A liderança das organizações é absolutamente chave e, por essa razão, tem de se continuar a fazer um esforço grande de consciencialização e qualificação das lideranças, nesta transição para um paradigma de Liderança pelo Serviço. Serviço a um bem maior e que extravasa o desempenho dos negócios, mas que contribui para o mesmo

Falar de sustentabilidade, nos dias que correm, implica necessariamente reconhecer que o acrónimo ESG (Environment, Social e Governance – Ambiente, Social e Governança ou Governação) entrou no léxico corrente de empresas, governos e investidores, bem como de qualquer pessoa que lida com estes temas, no seu dia a dia.

Independentemente da opinião que se possa ter sobre a maior ou menor relevância e adequação dos ESG como pedra basilar da sustentabilidade – e esta divergência existe e é notória (exemplo disso é a reconhecida opinião de empresários de peso, como Elon Musk, que afirma publicamente que os standards de ESG são demasiado estreitos na sua abordagem e que, por isso, falham na análise mais ampla do potencial de longo prazo de empresas que estão a trabalhar para gerar transformações disruptivas do status quo versus a crescente produção de regulamentos e normativos que a União Europeia tem produzido nestas matérias – um fenómeno a que alguns chamam “uma avalanche regulatória”) – a verdade é que existe uma utilização generalizada deste acrónimo para tudo o que se refere ao caminho que as organizações empresariais estão a trilhar, no sentido de se tornarem mais sustentáveis.

A reflexão que gostaria de trazer para cima da mesa hoje, agarrando neste conceito de ESG é a importância do “S” no ESG – ou seja, a dimensão social da sustentabilidade.

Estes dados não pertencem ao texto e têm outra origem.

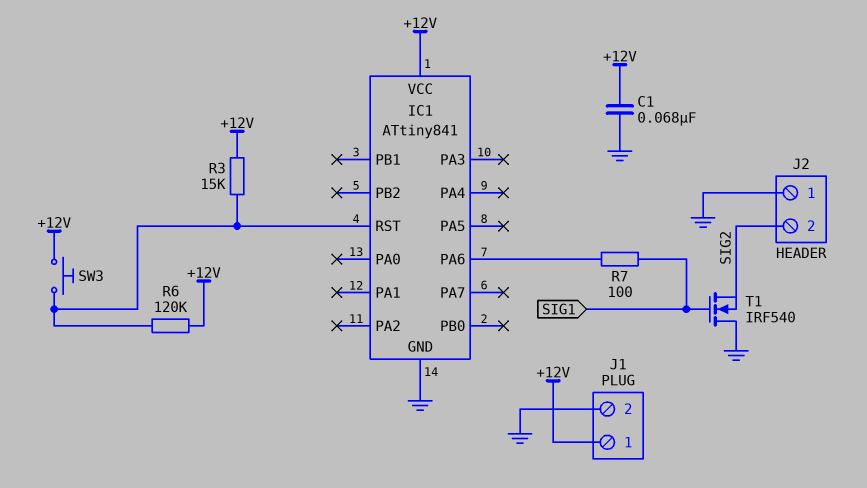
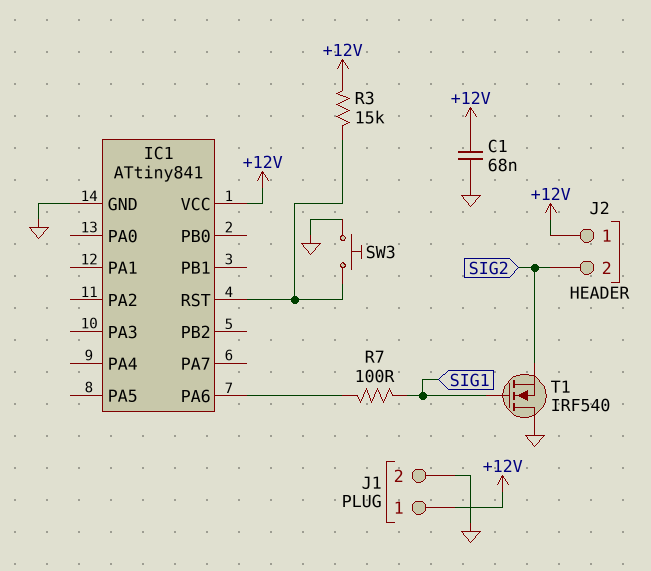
J2 pin 1: GND -> +12V
R6: 120k (+12V, IC1/RST) -> none
SW3: button (+12V, IC1/RST) -> button (GND, IC1/RST)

Não sei se por acaso das circunstâncias ou por pensamento estratégico, o S está no centro desta sigla. E, de facto, tudo o que atualmente está em curso a nível global, quando se fala de sustentabilidade, tem, no coração das ações que se implementam, o objetivo de proporcionar uma maior qualidade de vida, de forma inclusiva e equitativa, a todas as pessoas, independentemente das suas circunstâncias, estatutos ou condições socioeconómicas. Ou seja, no final, é tudo acerca das pessoas – o maior e mais valioso recurso da humanidade e, diria, o factor chave para uma vida sustentável neste Planeta. Quer a montante – no que os seus comportamentos podem comprometer -, quer a jusante - no valor que podem gerar de transformação positiva. Falar de Sustentabilidade é falar de criar as condições no Planeta para que este seja uma casa segura e próspera para a vida das pessoas (E), é falar da necessidade de colocarmos a dignidade, o bem-estar e o desenvolvimento das pessoas no centro das estratégias das organizações (S) e criar os modelos organizacionais, regras, processos e estruturas que que possam garantir que as organizações atuam de forma ética, transparente e responsável (G).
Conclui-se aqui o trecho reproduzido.